Bring Down The Walls de Phil Collins: la sensualité du clubbing et les politiques d’incarcération

Par Francis Beaumont-Deslauriers

Cet article a été rédigé dans le cadre de Plateforme. Plateforme est une initiative créée et menée conjointement par les équipes de l’éducation, du commissariat et de l’expérience du·de la visiteur·euse de la Fondation PHI. Par diverses activités de recherche, de création et de médiation, Plateforme favorise l’échange et la reconnaissance des différentes expertises des membres de l’équipe de l’expérience du·de la visiteur·euse, qui sont invité·e·s à explorer leurs propres voie/x et intérêts.

L’œuvre Bring Down The Walls de Phil Collins, présentée à la Fondation PHI pour l’art contemporain jusqu’au 15 mars 2020, explore le pouvoir du clubbing comme catalyseur d’échanges sociopolitiques entourant l’incarcération, en utilisant les paradigmes sensuels présents dans la vie nocturne.

Bien qu’il soit possible de poser un regard théorique et raisonné à propos du clubbing, il importe de l’appréhender par l’émotion et l’expérience plutôt que d’essayer de le justifier par la raison. L’espace du club, avec ses stroboscopes, ses lasers, sa fumée synthétique, ses enceintes acoustiques calibrés pour délivrer une balance de high, mid et low qui résonne dans tout notre être [1], ne répond plus aux normes de la société extérieure et devient alors un lieu contre-culturel par excellence.

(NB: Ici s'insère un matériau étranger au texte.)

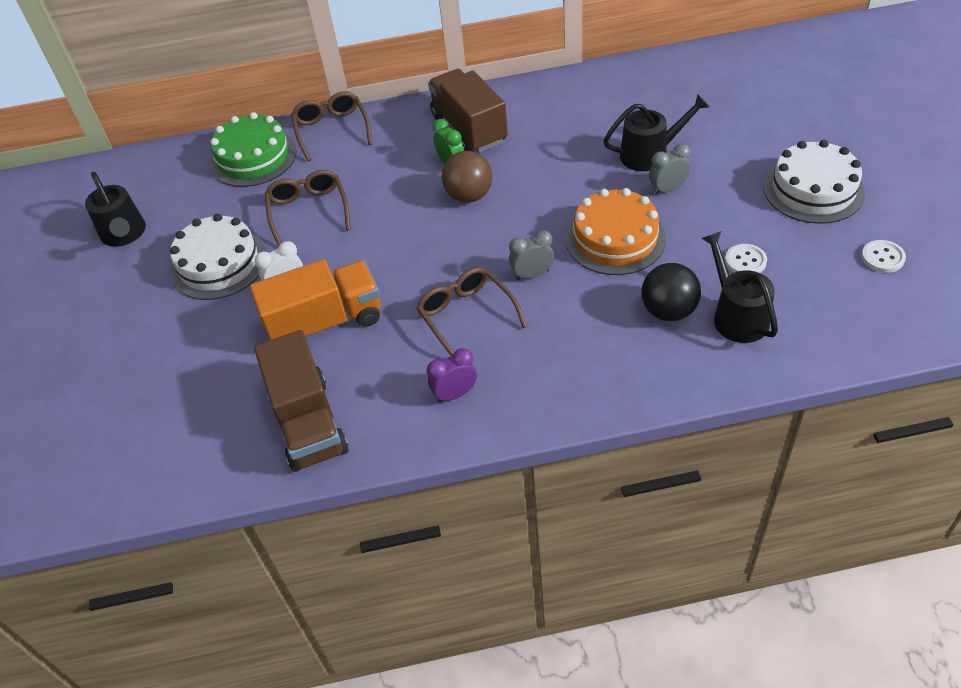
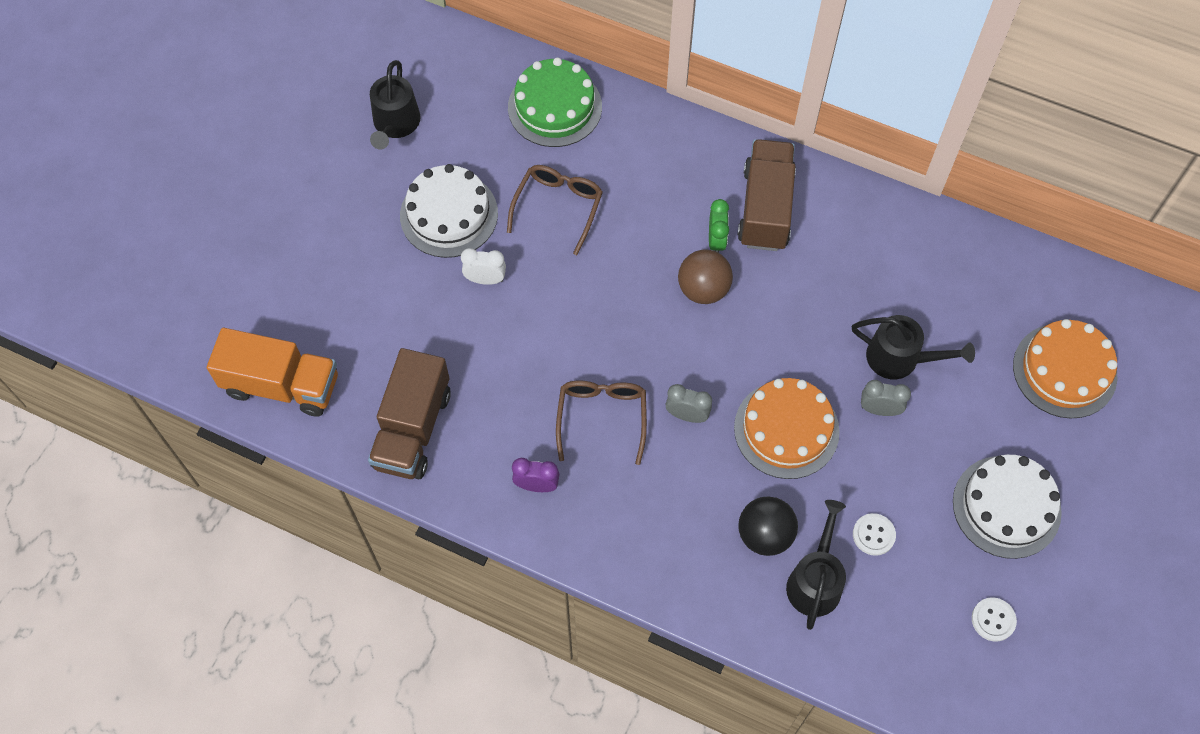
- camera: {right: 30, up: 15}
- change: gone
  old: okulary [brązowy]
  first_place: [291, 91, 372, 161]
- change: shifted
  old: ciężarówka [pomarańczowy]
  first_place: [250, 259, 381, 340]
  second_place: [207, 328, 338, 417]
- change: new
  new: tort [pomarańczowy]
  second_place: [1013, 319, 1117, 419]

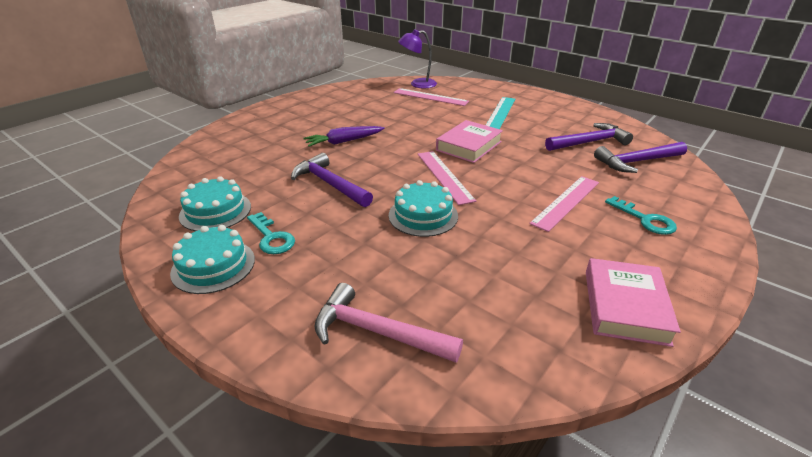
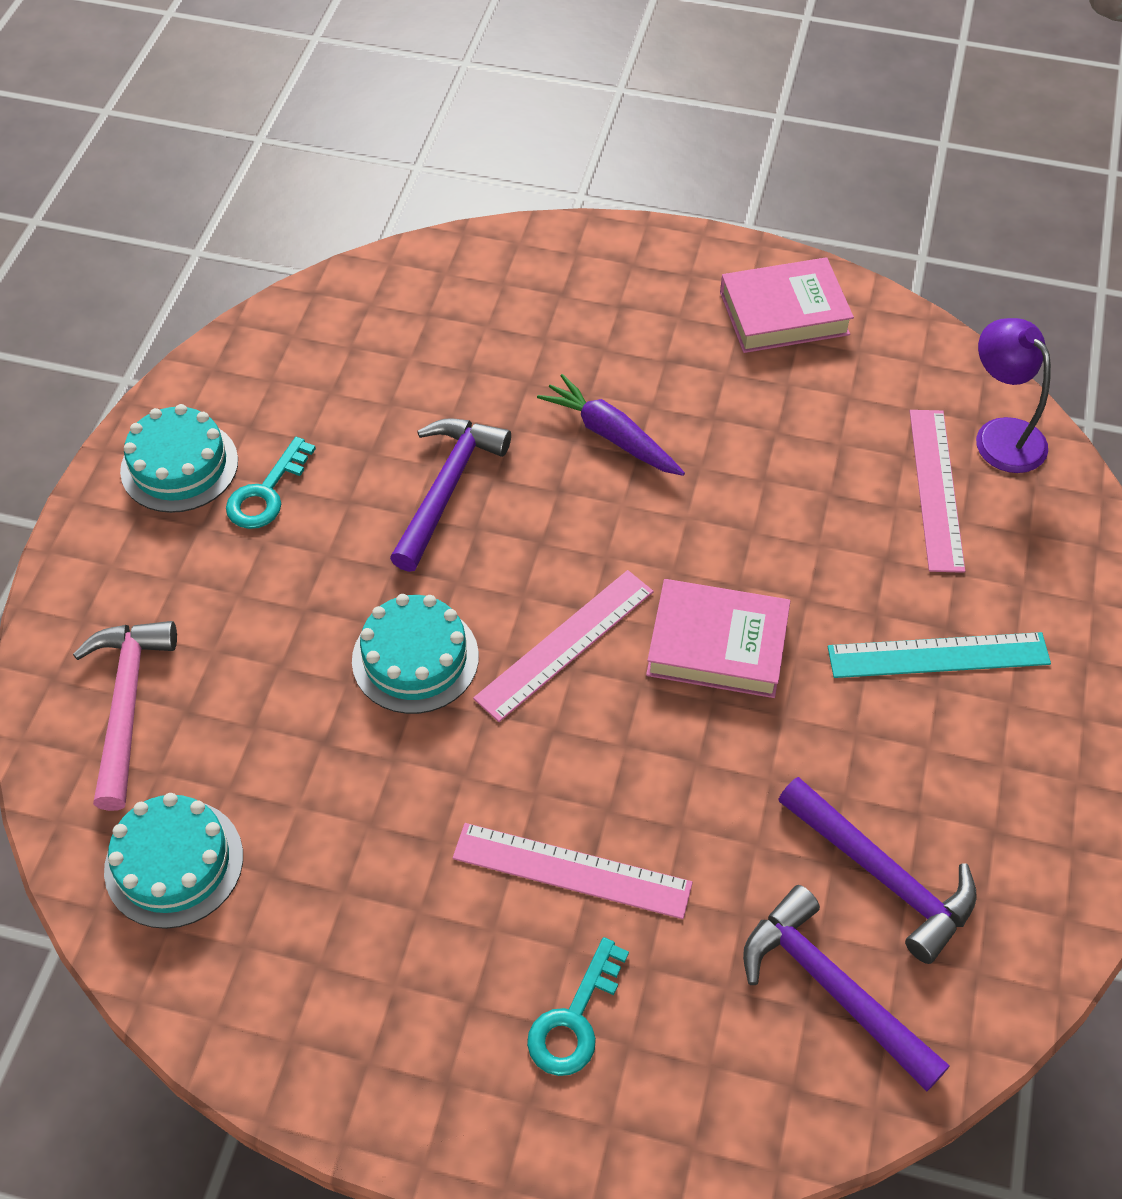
- camera: {right: 65, up: 20}
- change: shifted
  old: tort [turkusowy]
  first_place: [179, 176, 251, 231]
  second_place: [104, 793, 243, 929]
- change: shifted
  old: książka [różowy]
  first_place: [586, 258, 681, 347]
  second_place: [720, 257, 854, 353]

Le club est un lieu de prédilection pour explorer sa sensualité, mettre de côté ses préoccupations et s’exprimer librement. Il est devenu, depuis les années 1980, l’environnement idéal pour expérimenter de nouvelles substances, risquer de nouvelles tenues, découvrir de la nouvelle musique et rencontrer de nouvelles personnes. Depuis, ces nouvelles formes d’interactions ont considérablement augmenté notre capacité à comprendre, partager et ressentir les sentiments des autres.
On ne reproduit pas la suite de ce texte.